The topic of gender-based violence has been present throughout the duration of the BSFS project. On a symbolic note, the project kicked off during a violence against women event, marked in Pireaus by the lighting of the Stone Clock in Pasalimani and the project’s closure event was on the eve of International Women’s Day. 

In more practical terms, the BSFS project participated in an EFUS event for the prevention of violence against women.

More importantly, one of the milestones of the BSFS project was the creation of the Crime Victims Information Unit. According to their experience, gender based violence is one of the matters that they deal with in their everyday attention to victims. 

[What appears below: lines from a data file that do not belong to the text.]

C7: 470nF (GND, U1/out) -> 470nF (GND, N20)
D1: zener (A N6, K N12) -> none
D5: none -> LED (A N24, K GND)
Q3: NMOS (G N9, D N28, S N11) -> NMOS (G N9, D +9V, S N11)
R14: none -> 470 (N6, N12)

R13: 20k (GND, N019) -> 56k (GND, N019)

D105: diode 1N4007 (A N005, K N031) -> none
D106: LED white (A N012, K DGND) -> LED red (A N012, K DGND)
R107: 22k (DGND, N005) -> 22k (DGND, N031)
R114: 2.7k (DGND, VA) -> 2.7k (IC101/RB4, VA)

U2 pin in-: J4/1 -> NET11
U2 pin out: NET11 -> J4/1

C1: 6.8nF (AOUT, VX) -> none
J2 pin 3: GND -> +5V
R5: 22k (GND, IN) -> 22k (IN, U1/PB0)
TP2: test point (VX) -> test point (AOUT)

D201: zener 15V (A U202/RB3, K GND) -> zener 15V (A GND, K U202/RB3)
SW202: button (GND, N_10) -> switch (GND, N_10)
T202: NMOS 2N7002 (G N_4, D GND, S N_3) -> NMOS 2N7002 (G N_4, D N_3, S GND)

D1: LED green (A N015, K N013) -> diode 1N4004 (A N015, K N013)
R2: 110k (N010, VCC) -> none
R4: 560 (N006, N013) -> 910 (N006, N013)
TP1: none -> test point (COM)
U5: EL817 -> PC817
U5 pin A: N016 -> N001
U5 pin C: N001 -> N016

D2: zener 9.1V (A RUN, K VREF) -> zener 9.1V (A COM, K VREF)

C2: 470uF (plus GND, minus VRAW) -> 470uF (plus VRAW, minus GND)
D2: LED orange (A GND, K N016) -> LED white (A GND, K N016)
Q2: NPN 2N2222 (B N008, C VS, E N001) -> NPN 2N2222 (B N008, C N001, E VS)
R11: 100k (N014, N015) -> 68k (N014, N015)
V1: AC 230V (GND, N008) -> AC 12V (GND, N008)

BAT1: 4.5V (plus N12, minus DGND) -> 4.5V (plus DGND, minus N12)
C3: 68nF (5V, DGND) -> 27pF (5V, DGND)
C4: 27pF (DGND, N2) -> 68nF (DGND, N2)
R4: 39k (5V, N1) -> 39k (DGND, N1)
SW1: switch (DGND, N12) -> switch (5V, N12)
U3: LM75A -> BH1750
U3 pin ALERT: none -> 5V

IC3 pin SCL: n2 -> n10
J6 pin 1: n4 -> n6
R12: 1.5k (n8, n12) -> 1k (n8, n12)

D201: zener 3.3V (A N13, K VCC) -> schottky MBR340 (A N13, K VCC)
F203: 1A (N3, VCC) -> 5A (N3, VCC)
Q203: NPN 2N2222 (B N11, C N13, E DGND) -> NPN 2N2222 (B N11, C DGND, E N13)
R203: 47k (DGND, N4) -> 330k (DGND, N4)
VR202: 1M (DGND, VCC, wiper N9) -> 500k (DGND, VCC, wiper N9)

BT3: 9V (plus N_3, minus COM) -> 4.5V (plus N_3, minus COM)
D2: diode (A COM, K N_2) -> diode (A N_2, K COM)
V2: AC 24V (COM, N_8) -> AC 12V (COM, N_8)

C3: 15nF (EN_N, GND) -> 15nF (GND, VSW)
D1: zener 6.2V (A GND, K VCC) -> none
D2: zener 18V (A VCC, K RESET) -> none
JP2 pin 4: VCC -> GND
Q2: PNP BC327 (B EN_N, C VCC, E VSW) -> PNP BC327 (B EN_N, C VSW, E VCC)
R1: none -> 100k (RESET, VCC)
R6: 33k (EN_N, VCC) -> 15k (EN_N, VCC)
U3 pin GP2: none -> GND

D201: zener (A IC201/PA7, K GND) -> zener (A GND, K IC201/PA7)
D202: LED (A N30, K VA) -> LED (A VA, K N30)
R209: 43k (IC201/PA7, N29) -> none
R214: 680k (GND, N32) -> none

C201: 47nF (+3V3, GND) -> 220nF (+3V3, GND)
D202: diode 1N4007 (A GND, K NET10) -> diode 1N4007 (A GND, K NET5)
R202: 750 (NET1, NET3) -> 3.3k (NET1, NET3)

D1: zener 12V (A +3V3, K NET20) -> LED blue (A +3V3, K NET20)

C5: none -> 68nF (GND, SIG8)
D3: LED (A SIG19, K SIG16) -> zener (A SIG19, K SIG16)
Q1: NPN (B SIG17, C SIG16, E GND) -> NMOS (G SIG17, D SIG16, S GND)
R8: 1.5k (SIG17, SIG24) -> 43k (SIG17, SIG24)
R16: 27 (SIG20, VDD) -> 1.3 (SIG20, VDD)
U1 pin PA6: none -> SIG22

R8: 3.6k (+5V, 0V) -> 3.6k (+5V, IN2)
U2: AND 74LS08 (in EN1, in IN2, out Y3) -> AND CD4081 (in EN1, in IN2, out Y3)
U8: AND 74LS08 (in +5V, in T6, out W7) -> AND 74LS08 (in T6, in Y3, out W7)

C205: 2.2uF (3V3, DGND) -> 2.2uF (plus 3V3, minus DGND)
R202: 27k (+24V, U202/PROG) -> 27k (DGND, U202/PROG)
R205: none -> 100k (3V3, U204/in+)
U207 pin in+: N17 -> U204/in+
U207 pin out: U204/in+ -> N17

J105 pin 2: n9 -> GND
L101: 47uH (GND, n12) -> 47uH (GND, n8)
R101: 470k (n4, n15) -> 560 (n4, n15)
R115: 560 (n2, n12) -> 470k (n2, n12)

In this article we will explore this topic and we will also discuss what role urban authorities play in the prevention and support of victims of gender-based violence. 

Let’s start by answering the following question…

What is gender-based violence? 

Violence against women is not a new phenomenon -it has always existed across countries and periods in history. However, it is only since the 1990s that it has gained recognition as a form of human rights abuse and later as a sustainable development concern

In 1992 the United Nations Declaration on the Elimination of Violence against Women introduced the first internationally agreed definition of gender-based violence as: 
“violence against a woman because she is a woman or that affects women disproportionately” [1]

The terms “gender-based violence” and “violence against women (and girls)” are frequently used interchangeably.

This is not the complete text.